Middleton masterplan p.Rochdale Council

The masterplan features various development opportunities in the town. Credit: via Rochdale Council

Rochdale progresses Middleton regeneration vision

A four-week consultation will be held to gather the public’s views on future development in the town after the council endorsed a masterplan drawn up by LDA Design, Aspinall Verdi and Civic Engineers. 

The Middleton Town Centre Masterplan aims to guide regeneration in the Rochdale town. The framework identifies a raft of development opportunities across several key sites including Warwick Mill, the area around Limefield Park, and Middleton Shopping Centre.

The shopping centre has been earmarked as a possible location for a new Metrolink station in the town. GM Mayor Andy Burnham told Place North West last year that connecting Middleton to the Metrolink network was high up on his priority list.

Opportunities put forward within the masterplan include a 120,000 sq ft residential-led, mixed-use scheme on land between Eastway and Wood Street, and a 100,000 sq ft office-led development on the site of the town’s former post office and police station. 

“The council has already done a lot of work in the town over the past decade but the Middleton masterplan outlines ideas about how it might evolve towards an even more attractive, accessible and sustainable destination for visitors,” said Cllr John Blundell, cabinet member for economy and regeneration for Rochdale Council.

“It will also serve to improve the lives of local residents, making it a place which is even more enjoyable to live in as we celebrate the community, culture and the natural environment the town has.”

Warwick Mill is one of the key housing sites identified in the masterplan. Credit: via WSP

The grade two-listed Warwick Mill has been identified in the masterplan as a key site and a consultation on Kam Lei Fong’s plans to convert it into apartments is due to begin later this year. 

The mill’s owner teased early stage proposals for the overhaul of the building earlier this year and has since appointed WSP as planning consultant and GMA Architects to lead on design. 

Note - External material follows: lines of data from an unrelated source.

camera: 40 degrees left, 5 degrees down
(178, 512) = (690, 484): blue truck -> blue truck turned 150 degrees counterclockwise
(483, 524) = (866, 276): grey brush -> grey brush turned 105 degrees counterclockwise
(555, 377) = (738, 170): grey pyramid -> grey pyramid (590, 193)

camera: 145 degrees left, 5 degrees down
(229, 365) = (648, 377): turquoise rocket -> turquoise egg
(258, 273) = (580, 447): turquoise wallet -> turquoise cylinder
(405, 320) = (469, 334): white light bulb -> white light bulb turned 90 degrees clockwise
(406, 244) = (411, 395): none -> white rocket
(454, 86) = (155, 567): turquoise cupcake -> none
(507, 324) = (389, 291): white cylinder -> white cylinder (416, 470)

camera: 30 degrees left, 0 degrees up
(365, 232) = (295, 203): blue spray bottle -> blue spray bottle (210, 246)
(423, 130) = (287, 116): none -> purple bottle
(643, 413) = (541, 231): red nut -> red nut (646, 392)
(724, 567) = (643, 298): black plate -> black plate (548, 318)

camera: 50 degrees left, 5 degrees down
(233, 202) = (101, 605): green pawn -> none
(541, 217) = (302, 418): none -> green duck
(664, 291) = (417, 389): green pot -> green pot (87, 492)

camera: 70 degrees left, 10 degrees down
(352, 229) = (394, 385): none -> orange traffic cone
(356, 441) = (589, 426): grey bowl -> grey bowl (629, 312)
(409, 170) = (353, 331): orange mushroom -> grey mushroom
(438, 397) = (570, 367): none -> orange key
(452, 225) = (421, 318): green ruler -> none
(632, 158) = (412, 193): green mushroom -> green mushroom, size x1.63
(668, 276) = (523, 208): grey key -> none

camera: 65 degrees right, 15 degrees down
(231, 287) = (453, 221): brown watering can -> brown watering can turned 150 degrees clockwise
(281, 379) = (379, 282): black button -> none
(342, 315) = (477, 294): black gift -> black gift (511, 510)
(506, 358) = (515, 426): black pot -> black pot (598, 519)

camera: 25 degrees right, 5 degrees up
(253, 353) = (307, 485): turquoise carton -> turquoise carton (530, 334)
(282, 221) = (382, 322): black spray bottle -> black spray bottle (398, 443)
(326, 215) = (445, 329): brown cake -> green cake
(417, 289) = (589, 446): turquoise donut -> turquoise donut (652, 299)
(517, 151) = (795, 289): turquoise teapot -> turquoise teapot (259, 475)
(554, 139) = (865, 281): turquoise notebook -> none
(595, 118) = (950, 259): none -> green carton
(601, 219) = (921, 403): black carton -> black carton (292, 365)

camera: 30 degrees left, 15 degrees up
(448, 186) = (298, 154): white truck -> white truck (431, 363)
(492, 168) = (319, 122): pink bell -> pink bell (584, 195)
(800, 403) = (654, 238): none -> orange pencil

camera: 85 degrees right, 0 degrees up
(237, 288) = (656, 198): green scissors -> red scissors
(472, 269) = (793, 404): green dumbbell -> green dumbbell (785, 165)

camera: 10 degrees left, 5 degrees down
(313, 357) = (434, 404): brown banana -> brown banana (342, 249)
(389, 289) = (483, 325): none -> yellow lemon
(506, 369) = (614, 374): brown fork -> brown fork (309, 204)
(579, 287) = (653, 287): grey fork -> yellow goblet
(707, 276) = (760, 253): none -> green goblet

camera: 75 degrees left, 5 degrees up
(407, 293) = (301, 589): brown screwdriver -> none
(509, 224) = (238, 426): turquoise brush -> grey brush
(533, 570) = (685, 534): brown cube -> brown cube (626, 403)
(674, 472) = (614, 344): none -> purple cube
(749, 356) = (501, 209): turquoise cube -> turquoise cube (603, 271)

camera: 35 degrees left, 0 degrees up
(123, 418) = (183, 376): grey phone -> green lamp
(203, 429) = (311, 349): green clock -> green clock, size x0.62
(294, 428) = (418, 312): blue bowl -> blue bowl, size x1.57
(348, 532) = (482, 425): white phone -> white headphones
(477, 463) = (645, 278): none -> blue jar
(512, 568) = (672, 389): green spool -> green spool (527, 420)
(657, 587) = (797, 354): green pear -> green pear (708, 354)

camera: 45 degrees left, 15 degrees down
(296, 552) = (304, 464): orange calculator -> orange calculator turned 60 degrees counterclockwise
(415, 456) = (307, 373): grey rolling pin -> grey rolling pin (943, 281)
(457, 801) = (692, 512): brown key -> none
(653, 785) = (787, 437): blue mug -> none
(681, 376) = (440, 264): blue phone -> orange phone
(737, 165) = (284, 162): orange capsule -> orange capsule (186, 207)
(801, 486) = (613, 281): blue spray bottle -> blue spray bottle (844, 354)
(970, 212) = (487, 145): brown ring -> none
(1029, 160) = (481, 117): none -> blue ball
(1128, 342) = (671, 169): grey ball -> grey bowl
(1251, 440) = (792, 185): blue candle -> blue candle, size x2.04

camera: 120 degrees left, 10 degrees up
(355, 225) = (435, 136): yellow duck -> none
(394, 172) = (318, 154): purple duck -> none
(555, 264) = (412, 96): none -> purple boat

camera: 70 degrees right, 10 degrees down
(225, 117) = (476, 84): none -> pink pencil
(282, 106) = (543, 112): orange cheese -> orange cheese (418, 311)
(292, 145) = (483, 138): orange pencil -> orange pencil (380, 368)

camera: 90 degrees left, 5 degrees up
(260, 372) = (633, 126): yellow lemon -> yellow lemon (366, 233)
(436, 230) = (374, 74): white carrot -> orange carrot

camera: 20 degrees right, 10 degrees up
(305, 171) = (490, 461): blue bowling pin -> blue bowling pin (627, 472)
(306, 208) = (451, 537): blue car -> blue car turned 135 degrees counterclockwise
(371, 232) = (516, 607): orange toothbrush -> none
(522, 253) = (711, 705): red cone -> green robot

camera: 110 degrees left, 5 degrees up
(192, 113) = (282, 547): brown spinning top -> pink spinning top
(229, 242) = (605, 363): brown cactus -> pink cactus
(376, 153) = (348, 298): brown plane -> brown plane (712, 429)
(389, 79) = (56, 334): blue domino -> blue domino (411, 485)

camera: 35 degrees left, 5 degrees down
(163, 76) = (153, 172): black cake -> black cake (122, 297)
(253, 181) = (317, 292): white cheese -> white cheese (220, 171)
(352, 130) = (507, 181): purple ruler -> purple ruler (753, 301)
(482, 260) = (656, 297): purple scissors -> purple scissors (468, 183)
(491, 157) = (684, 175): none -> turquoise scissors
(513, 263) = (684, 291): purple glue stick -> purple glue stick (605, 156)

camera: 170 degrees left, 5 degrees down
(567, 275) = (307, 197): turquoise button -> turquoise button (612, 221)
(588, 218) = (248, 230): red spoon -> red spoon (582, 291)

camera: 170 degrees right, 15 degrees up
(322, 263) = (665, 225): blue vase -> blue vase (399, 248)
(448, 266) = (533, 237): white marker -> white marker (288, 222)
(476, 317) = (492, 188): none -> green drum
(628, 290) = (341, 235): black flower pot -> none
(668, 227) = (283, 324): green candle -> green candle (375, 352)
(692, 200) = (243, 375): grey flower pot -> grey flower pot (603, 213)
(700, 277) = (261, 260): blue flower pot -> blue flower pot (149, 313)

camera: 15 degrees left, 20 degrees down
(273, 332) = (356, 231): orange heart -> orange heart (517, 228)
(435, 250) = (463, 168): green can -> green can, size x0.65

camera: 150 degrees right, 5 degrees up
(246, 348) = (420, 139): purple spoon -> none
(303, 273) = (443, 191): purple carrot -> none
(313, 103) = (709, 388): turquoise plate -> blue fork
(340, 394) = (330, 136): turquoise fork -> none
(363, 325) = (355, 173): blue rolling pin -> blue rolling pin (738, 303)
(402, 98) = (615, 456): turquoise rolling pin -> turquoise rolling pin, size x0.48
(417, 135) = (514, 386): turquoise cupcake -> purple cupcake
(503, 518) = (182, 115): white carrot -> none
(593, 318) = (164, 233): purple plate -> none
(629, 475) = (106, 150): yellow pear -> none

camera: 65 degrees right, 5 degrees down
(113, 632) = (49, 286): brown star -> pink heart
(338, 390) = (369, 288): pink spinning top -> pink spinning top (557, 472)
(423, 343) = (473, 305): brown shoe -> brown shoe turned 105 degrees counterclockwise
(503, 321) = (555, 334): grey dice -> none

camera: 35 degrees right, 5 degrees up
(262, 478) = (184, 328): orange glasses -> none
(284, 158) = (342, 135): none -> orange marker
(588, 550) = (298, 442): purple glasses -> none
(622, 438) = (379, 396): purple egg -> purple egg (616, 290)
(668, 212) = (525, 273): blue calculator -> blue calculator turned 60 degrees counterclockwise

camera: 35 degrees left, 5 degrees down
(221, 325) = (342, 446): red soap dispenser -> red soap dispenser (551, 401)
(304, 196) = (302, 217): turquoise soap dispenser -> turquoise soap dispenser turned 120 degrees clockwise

The plans feature the demolition of the adjacent London House and the creation of homes and ground floor commercial space within the mill building. 

A spokesman for Kam Lei Fong, said: “Warwick Mill represents a fantastic opportunity to create a high-quality development that can bring investment, new homes and opportunities to Middleton.  

“We are grateful for the support and collaboration the council and consultees have offered, and are confident that we have a scheme that can play a key role in the regeneration and future growth of the town.” 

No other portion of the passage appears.